CENTRO DE INVESTIGACIONES CARDIOVASCULARES "DR. HORACIO EUGENIO CINGOLANI"
Unidad Ejecutora - UE
congresos y reuniones científicas
Rapid and Sensitive Gradient Liquid Chromatography Method for the Quantitation of 2-Hydroxyethidium Ion from Neutrophils
LEBED PABLO; OSORIO GRISALES JAIVER; KEUNCHKARIAN SONIA; GOTTA JAVIER; GIAMBELLUCA MIRIAM; CASTELLS CECILIA
Congreso; 36th International Symposium on High Performance Liquid Phase Separations and Related Techniques; 2011
Hungarian Society for Separation Sciences
Reactive oxygen species (ROS) are physiologically generated in small amounts during mitochondrial oxidative phosphorylation as well as during the oxidative burst of polymorphonuclear leukocytes. Studies in molecular and cell biology indicates that these oxidants are specifically associated with a variety of biological processes, such as cellular signaling and respiratory burst. Because these species have very short half-lives, their direct analysis is not feasible, so the use of indirect techniques becomes mandatory.Among these approaches, fluorescent probes as hydroethidine (HE) are used for the specific detection of the intracellular superoxide radical by means of fluorescence microscopy and flow cytometry in different types of cells and tissues. Recently, Zhao et al. discovered that the reaction product between HE and the superoxide radical was 2-hydroxyethidium (2-OH-E+) and not ethidium (E+), as had been previously thought, and that 2-OH-E+ did not arise from the action of other intracellular oxidants . We developed an improved reversed-phase high-performance liquid chromatography (RPLC) assay for the rapid separation and determination of the 2-hydroxyethidium ion.

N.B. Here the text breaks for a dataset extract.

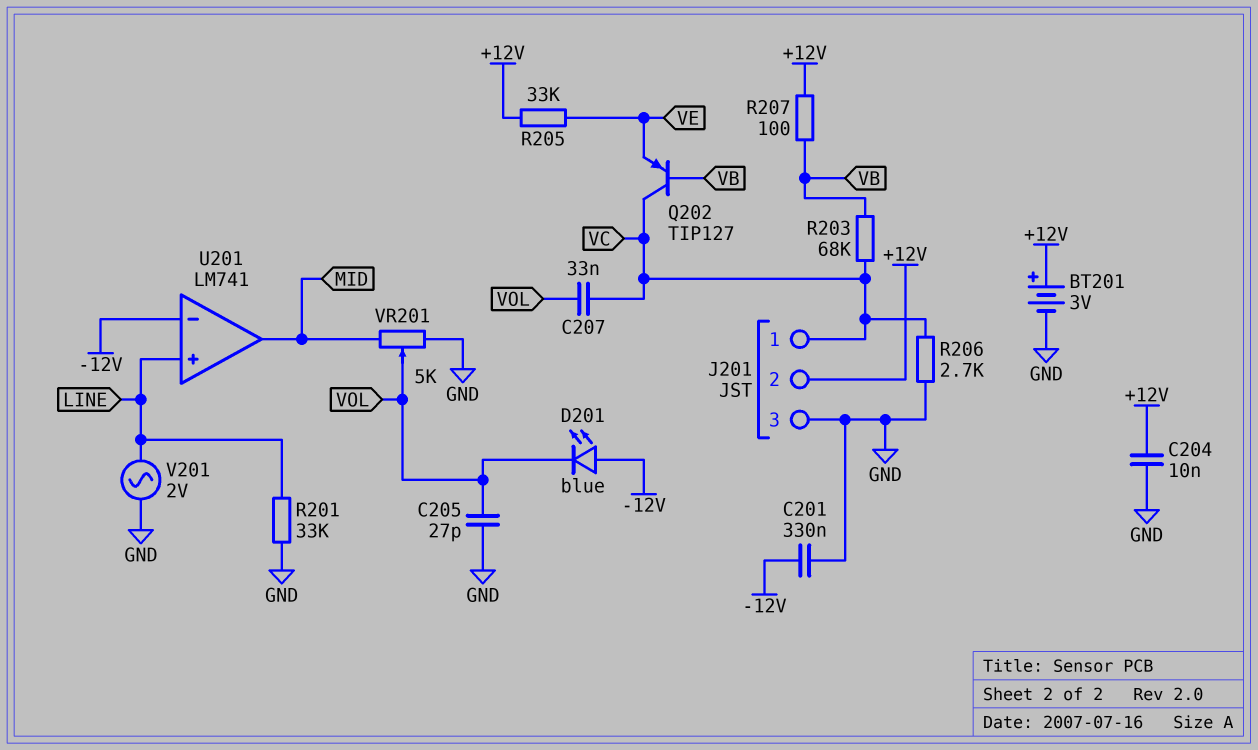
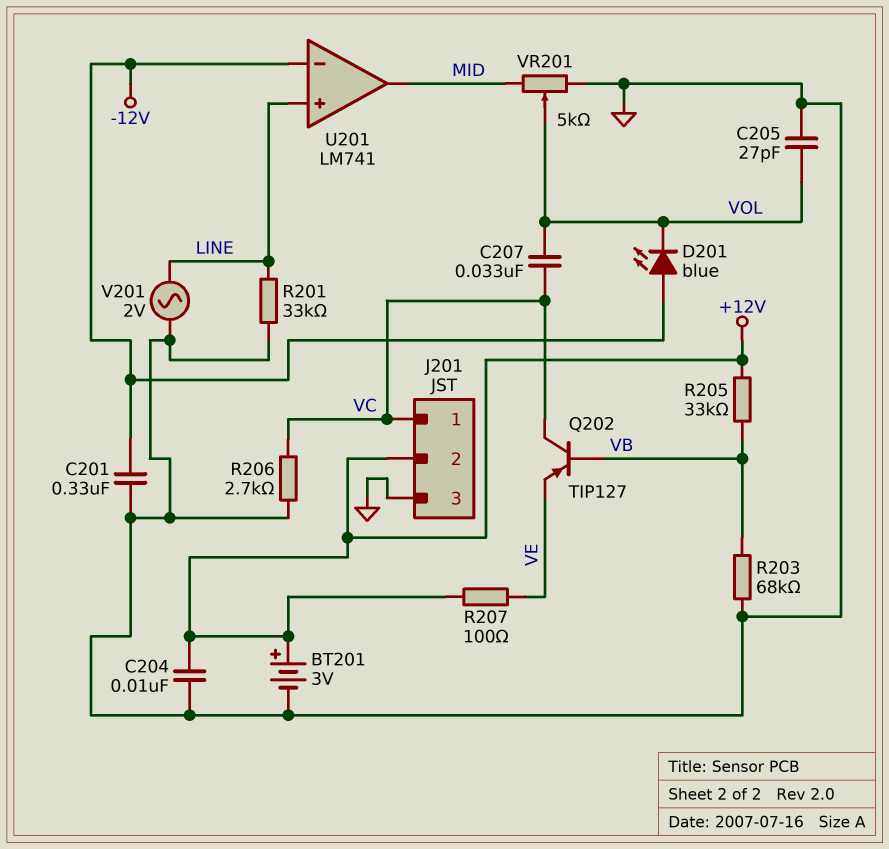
R203: 68k (VB, VC) -> 68k (GND, VB)
R205: 33k (+12V, VE) -> 33k (+12V, VB)
R207: 100 (+12V, VB) -> 100 (+12V, VE)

The 2-hydroxyethidium ion is the specific product of the redox reaction between hydroethidine with superoxide radical. High resolution between the chromatographic bands corresponding to ethidium and 2-hydroxyethidium ions was achieved within a practicable analysis time. The RPLC-fluorescence method can reliably detect 2-hydroxyethidium ion concentrations down to 0.12 μM (or 1.2 pmol) and the signal is linear with concentration beyond 50 μM. An application of the method to neutrophil samples demonstrated that intracellular quantification of 2-hydroxyethidium was reproducible, as evidenced by low values of the relative standard deviations: 0.016 for non-stimulated cells, and 0.056 and 0.0125 for neutrophils incubated with agonists phorbol myristate acetate (PMA) and N-formyl-methionyl-leucyl-phenylalanine (fMLP), respectively. The resulting analytical method combines a rapid separation of the relevant peaks with the degree of sensitivity required for use in routine biological analyses.